# Half Line Wave Equation

• Oct 28th 2007, 05:07 PM
tbyou87
Half Line Wave Equation
Hi,

Solve $\ \ \ \frac{\partial{u}}{\partial{t}} = k(\frac{\partial^2{u}}{\partial{t}^2}) \ \ \ \ \ \ \ u(x,0) = e^{-x} \ \ \ \ \ \ \ \ u(0,t) = 0 \ \ \ \ \$ on the half line $0.

I know you are supposed to put this into the equation $\frac{1}{\sqrt{4\pi*kt}}\int_0^\infty[e^\frac{-(x-y)^2}{4kt} - e^\frac{-(x+y)^2}{4kt}]\Phi(y)dy$ but i'm not sure how to simplify it.

Thanks
• Oct 28th 2007, 08:01 PM
ThePerfectHacker
Quote:

Originally Posted by tbyou87
Hi,

Solve $\ \ \ \frac{\partial{u}}{\partial{t}} = k(\frac{\partial^2{u}}{\partial{t}^2}) \ \ \ \ \ \ \ u(x,0) = e^{-x} \ \ \ \ \ \ \ \ u(0,t) = 0 \ \ \ \ \$ on the half line $0.

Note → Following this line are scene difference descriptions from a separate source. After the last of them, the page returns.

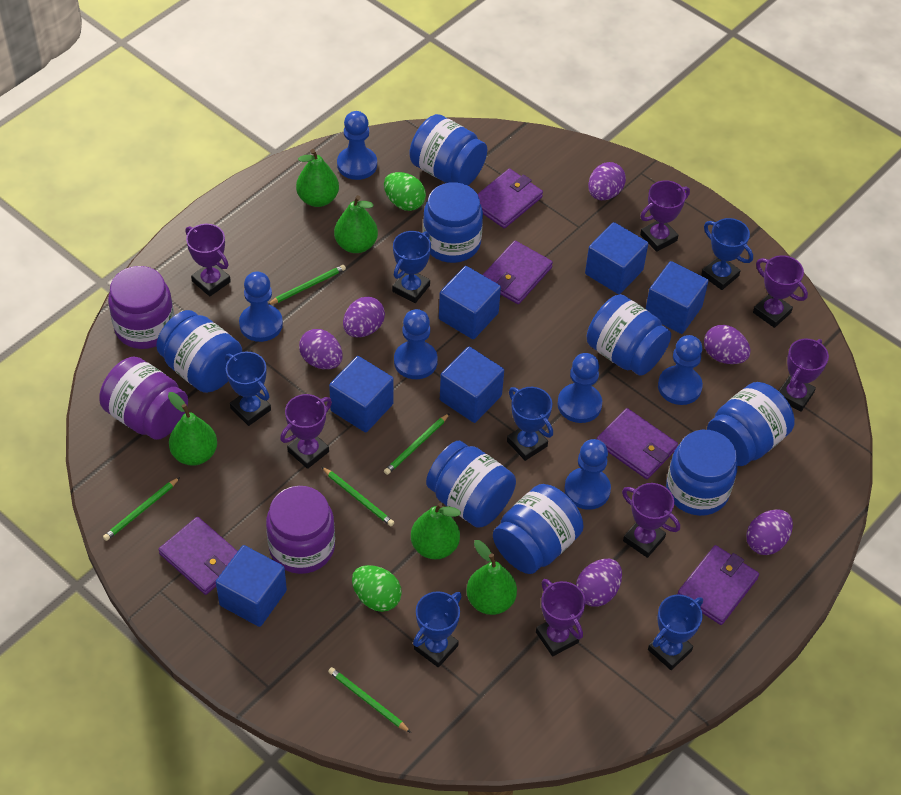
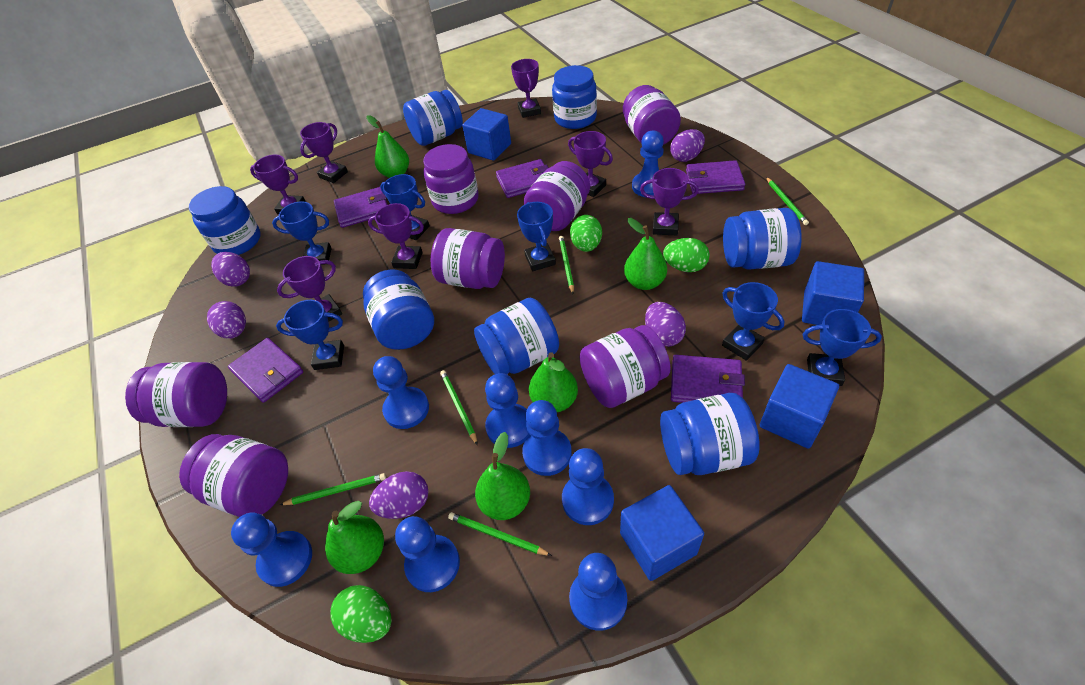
blue cube: 6 -> 4
blue jar: 8 -> 7
blue pawn: 6 -> 8
green egg: 2 -> 3
purple egg: 6 -> 5
purple jar: 3 -> 7

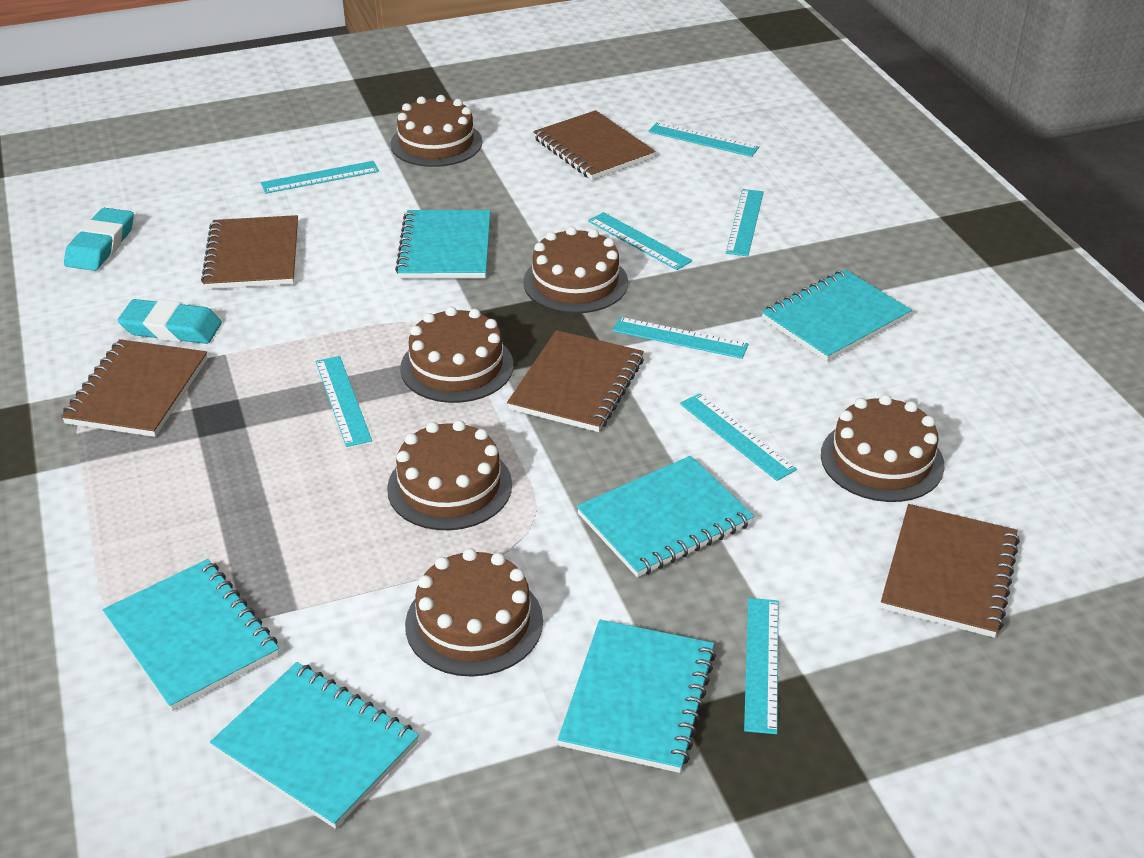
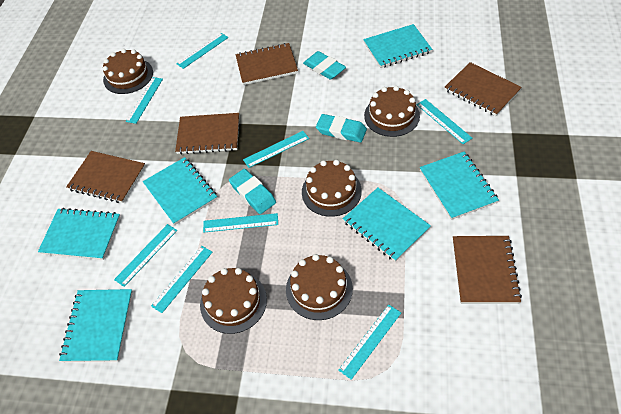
brown cake: 6 -> 5
turquoise eraser: 2 -> 3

I know you are supposed to put this into the equation $\frac{1}{\sqrt{4\pi*kt}}\int_0^\infty[e^\frac{-(x-y)^2}{4kt} - e^\frac{-(x+y)^2}{4kt}]\Phi(y)dy$ but i'm not sure how to simplify it.

Thanks

What is $\Phi (y)$?
• Oct 29th 2007, 10:27 AM
tbyou87
Basically $\Phi(y) = e^{-y}$
So you "just" need to simplify the integrand. I know you need to use the gaussian at some point and maybe competing the square for the exponents.
It thus becomes:
$\frac{1}{\sqrt{4\pi*kt}}\int_0^\infty[e^\frac{-(x-y)^2}{4kt} - e^\frac{-(x+y)^2}{4kt}]e^{-y}dy$
• Oct 29th 2007, 12:12 PM
ThePerfectHacker
Quote:

Originally Posted by tbyou87
Basically $\Phi(y) = e^{-y}$
So you "just" need to simplify the integrand. I know you need to use the gaussian at some point and maybe competing the square for the exponents.
It thus becomes:
$\frac{1}{\sqrt{4\pi*kt}}\int_0^\infty[e^\frac{-(x-y)^2}{4kt} - e^\frac{-(x+y)^2}{4kt}]e^{-y}dy$

Open up the paranthesis for $(x-y)^2$ and $(x+y)^2$ then distribute over by $e^{-y}$. That should do it.